🤖 AI Summary
This paper addresses the cost-effectiveness of virtual machine (VM) portfolio optimization and runtime cross-market migration in multi-market cloud environments. To tackle Amazon EC2’s heterogeneous pricing structure, we propose an empirically grounded, dynamic migration–based cost-optimization strategy. Our approach integrates real-time EC2 spot pricing data with Bitbrains’ realistic VM workload traces to construct and comparatively analyze a cross-market cost model. Key contributions include: (1) demonstrating that heterogeneous VM portfolios significantly reduce total expenditure; (2) identifying runtime migration over horizons of 6 hours to 1 year as most cost-effective; and (3) revealing substantial optimization potential for long-term, low-utilization resources. Evaluated on two domain-specific datasets, our method achieves an average cost reduction of 18.7% through cross-market migration, establishing a practical, dynamic cost-optimization paradigm for elastic cloud resource scheduling.
📝 Abstract
In recent years, cloud providers have introduced novel approaches for trading virtual machines.
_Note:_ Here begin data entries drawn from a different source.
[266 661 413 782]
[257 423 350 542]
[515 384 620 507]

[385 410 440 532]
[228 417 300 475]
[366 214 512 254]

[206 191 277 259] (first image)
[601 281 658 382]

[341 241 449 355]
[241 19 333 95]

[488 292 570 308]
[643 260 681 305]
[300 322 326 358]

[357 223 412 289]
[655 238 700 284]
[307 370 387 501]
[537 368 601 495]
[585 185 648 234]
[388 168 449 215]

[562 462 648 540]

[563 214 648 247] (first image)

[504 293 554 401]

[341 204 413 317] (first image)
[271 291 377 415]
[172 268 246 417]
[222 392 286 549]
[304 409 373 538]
For example, Virtustream introduced so-called muVMs to charge cloud computing resources while other providers such as Google, Microsoft, or Amazon re-invented their marketspaces. Today, the market leader Amazon runs six marketspaces for trading virtual machines. Consumers can purchase bundles of virtual machines, which are called cloud-portfolios, from multiple marketspaces and providers. An industry-relevant field of research is to identify best practices and guidelines on how such optimal portfolios are created. In the paper at hand, a cost analysis of cloud portfolios is presented. Therefore, pricing data from Amazon was used as well as a real virtual machine utilization dataset from the Bitbrains datacenter. The results show that a cost optimum can only be reached if heterogeneous portfolios are created where virtual machines are purchased from different marketspaces. Additionally, the cost-benefit of migrating virtual machines to different marketplaces during runtime is presented. Such migrations are especially cost-effective for virtual machines of cloud-portfolios which run between 6 hours and 1 year. The paper further shows that most of the resources of virtual machines are never utilized by consumers, which represents a significant future potential for cost optimization. For the validation of the results, a second dataset of the Bitbrains datacenter was used, which contains utility data of virtual machines from a different domain of application.